For Immediate Release
U.S. Attorney's Office, Western District of Michigan

           GRAND RAPIDS, MICHIGAN – U.S. Attorney Patrick Miles announced today that Jason Paul Arnold, age 32, formerly of Garden, Michigan, received five years in prison for being a convicted felon in possession of a firearm. Arnold was previously convicted by a jury after a one day trial in Grand Rapids on March 17, 2014.

           The series of events that led to Arnold’s conviction began in January 2013, when Arnold threatened to start “World War Three” if Child Protective Services (CPS) workers removed his children from his custody. Arnold was temporarily detained by police when CPS did remove his children. While detained, Arnold attempted to commit suicide in a police vehicle. Arnold was involuntarily hospitalized following this suicide attempt. In March 2013, Arnold, who has an extensive adult criminal history that includes violent crimes, again attempted to commit suicide and was hospitalized. In early April, after his release from the hospital, Arnold obtained a Winchester .30-06 caliber rifle and affixed a scope to it. He also purchased five boxes of ammunition and shot most of this ammunition in target practice.
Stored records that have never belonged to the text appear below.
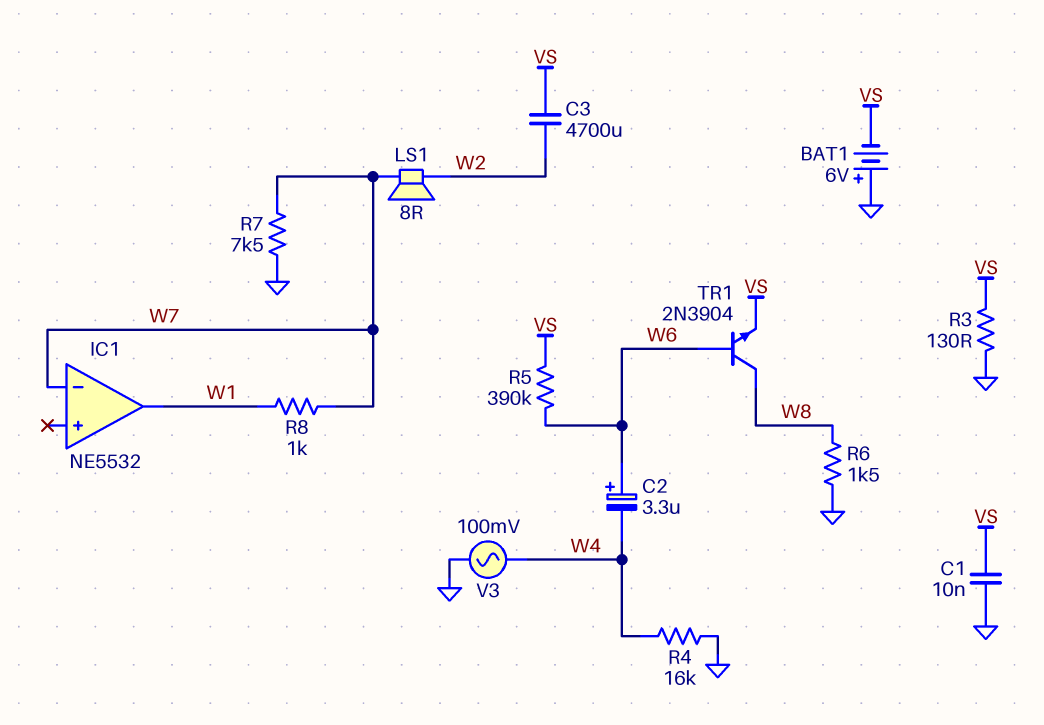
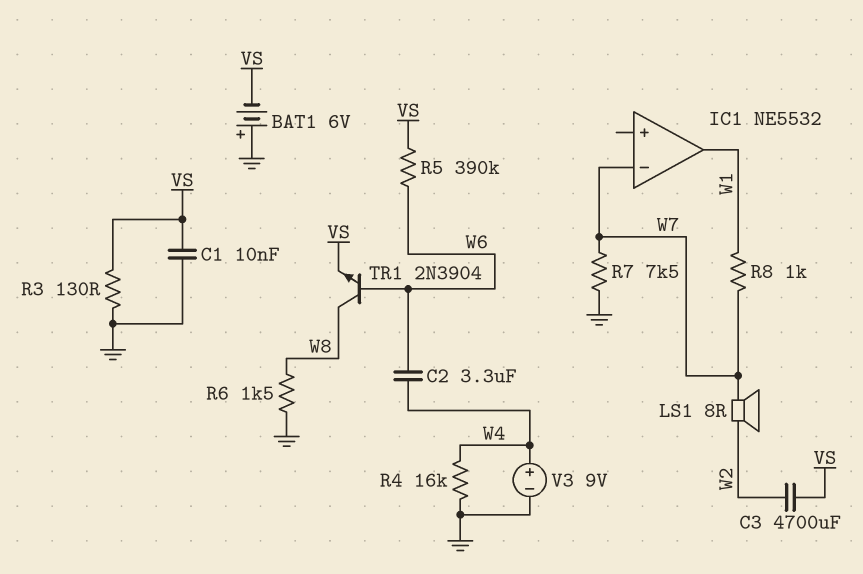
C2: 3.3uF (plus W6, minus W4) -> 3.3uF (W4, W6)
V3: AC 100mV (GND, W4) -> 9V (plus W4, minus GND)

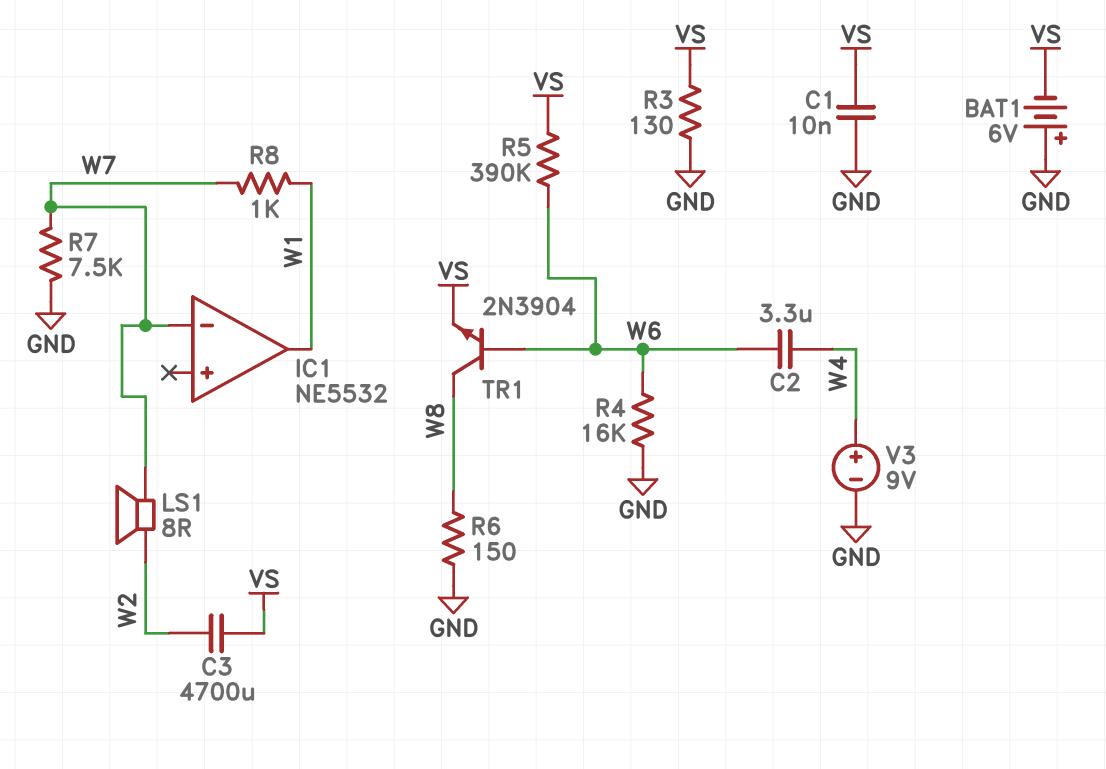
R4: 16k (GND, W4) -> 16k (GND, W6)
R6: 1.5k (GND, W8) -> 150 (GND, W8)

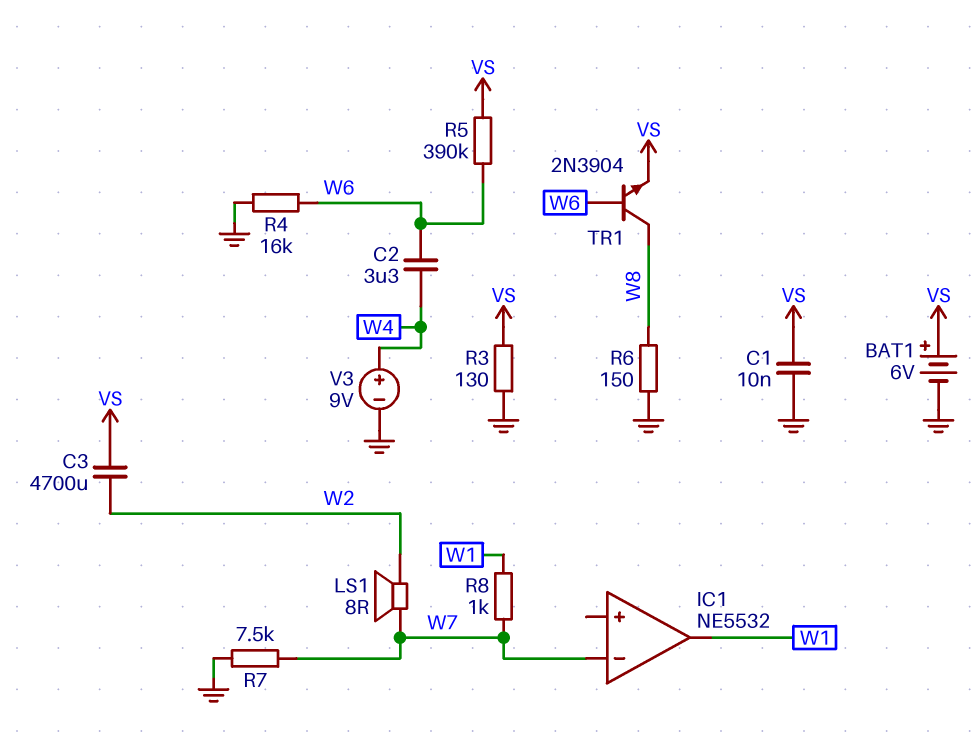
BAT1: 6V (plus GND, minus VS) -> 6V (plus VS, minus GND)

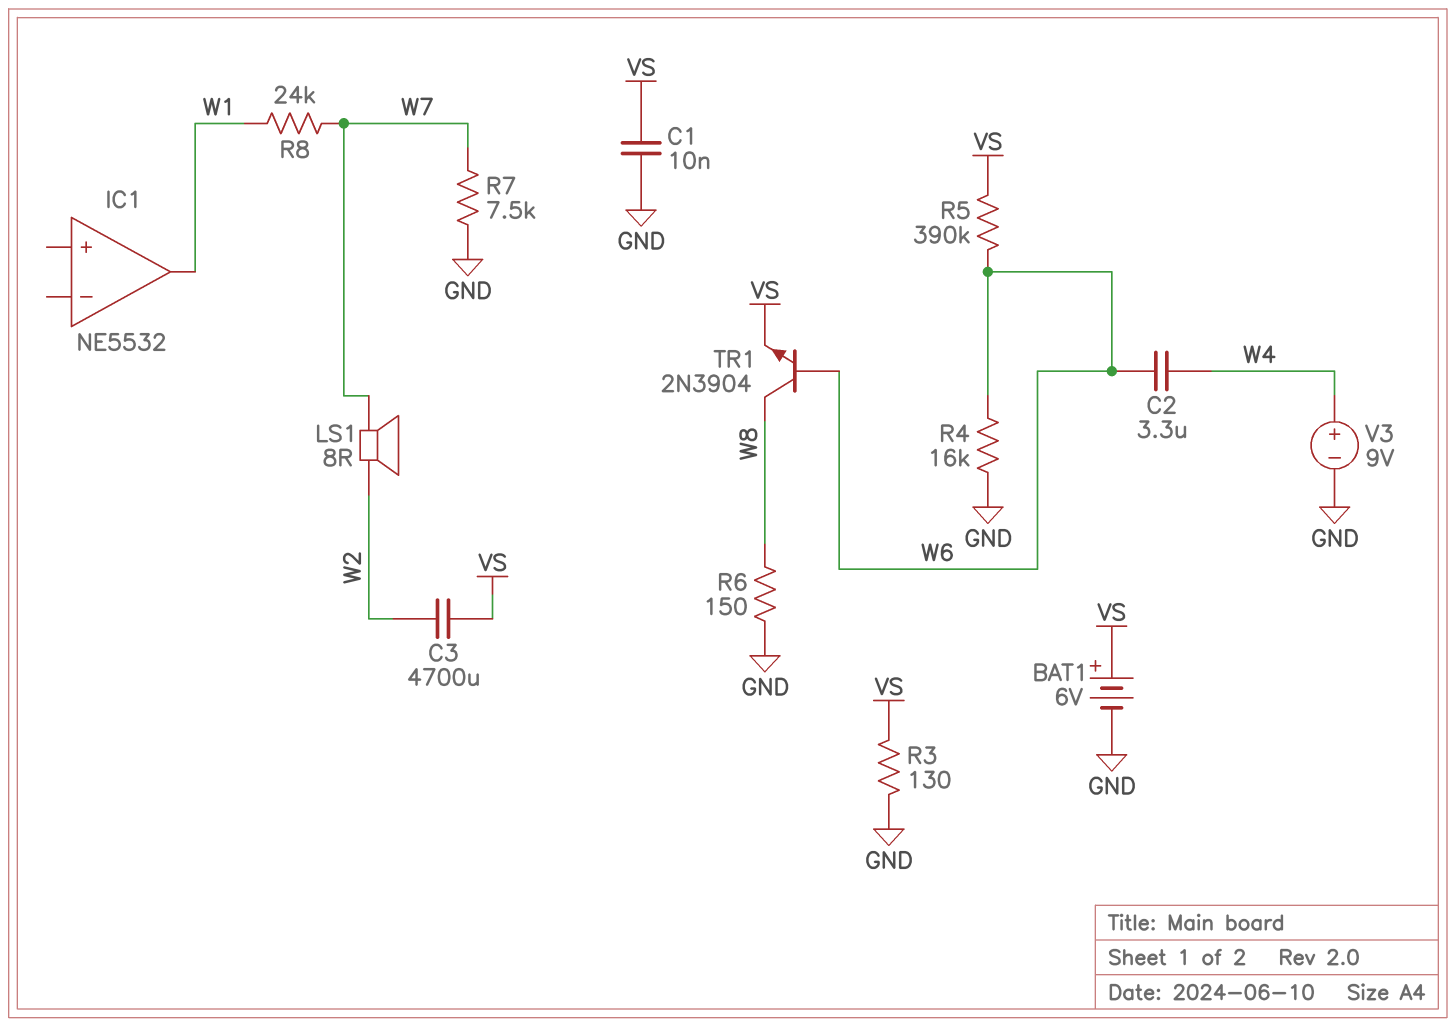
IC1 pin in-: W7 -> none
R8: 1k (W1, W7) -> 24k (W1, W7)

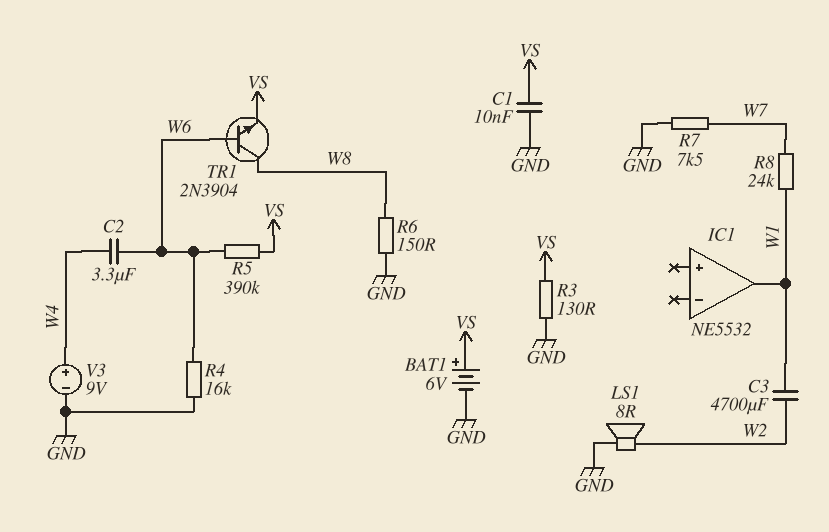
C3: 4700uF (VS, W2) -> 4700uF (W1, W2)
LS1: speaker 8R (W2, W7) -> speaker 8R (GND, W2)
           The Michigan State Police learned that Arnold might have obtained this high-powered rifle and questioned him. After Arnold admitted that he possessed the rifle, he was arrested. A search of Arnold’s house resulted in the discovery of the Winchester .30-06 rifle with a round in the chamber, a fully loaded magazine attached and a scope mounted on it. Additional rounds of ammunition were found along with the rifle. Arnold explained to police that he purchased the firearm simply to kill himself, which at a minimum didn’t explain the need for a high-powered rifle, scope and multiple rounds of ammunition.

           At sentencing, U.S. District Judge Robert Holmes Bell recognized Arnold posed a danger to the public. He sentenced Arnold to five years in prison because Arnold was not simply going to commit suicide, but was preparing to harm others.

           The Michigan State Police and the U.S. Bureau of Alcohol, Tobacco, Firearms and Explosives investigated this case. Assistant U.S. Attorney Maarten Vermaat prosecuted it.